Najczęściej kwiaty. Ale zdarzają się też: mikrofalówki, obrazy, biżuteria, alkohol, a podobno nawet nowoczesny telewizor. Takie rzeczy wdzięczni uczniowie wręczają swoim nauczycielom pod koniec czerwca. A za wszystko płacą rodzice.
- Nie chcę się ujawniać, mimo że moje dzieci szkoły w Piotrkowie już pokończyły - mówiła w programie Magiel w Strefie FM jedna ze słuchaczek. - Ale żeby dobrze wypadły na zakończenie czwartej klasy na jednego nauczyciela uczniowie zrobili składkę, żeby mógł sobie kupić poloneza, a następnemu wybudowali altankę. Nikt nie protestował, każdy się bał. Nie wiem, jak jest teraz, ale kiedyś tak było...

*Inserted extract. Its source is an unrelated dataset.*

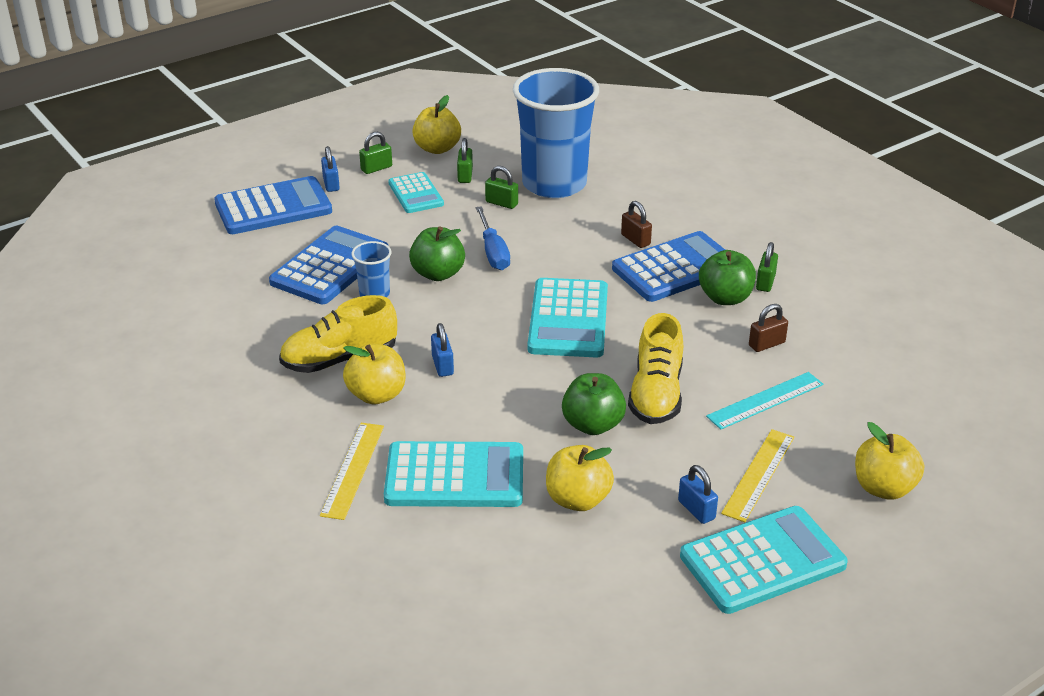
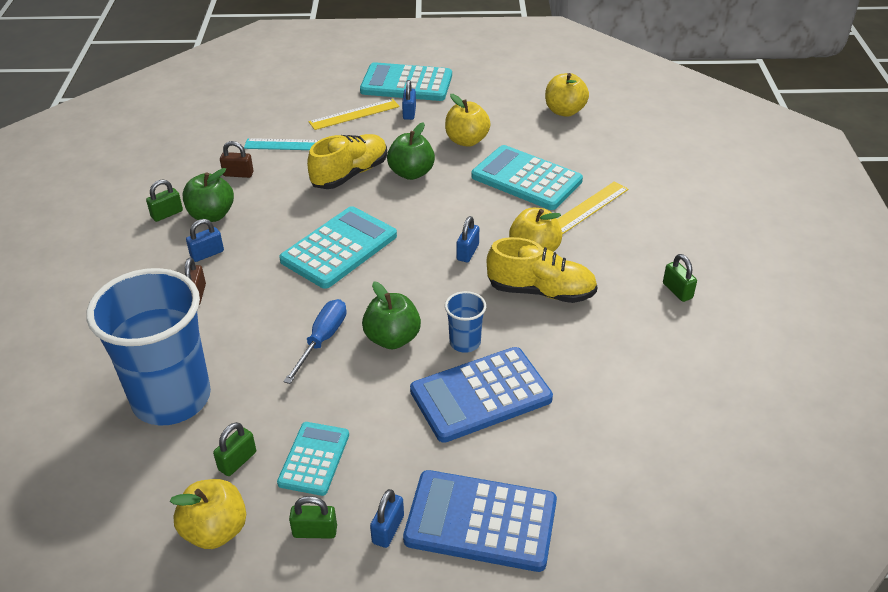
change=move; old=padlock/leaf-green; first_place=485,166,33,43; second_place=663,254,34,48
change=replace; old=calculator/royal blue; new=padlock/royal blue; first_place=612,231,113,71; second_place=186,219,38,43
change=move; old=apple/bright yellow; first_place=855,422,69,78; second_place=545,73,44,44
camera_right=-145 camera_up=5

No właśnie - jak jest teraz? Czy opowieści o konieczności składania się na prezent dla swojego wychowawcy są prawdziwe? Czy samo "dziękuję" nie powinno wystarczyć? A może jednak tylko tradycyjne kwiaty? I dlaczego wynagradzamy właśnie lekarzy (jeszcze hojniej) i nauczycieli?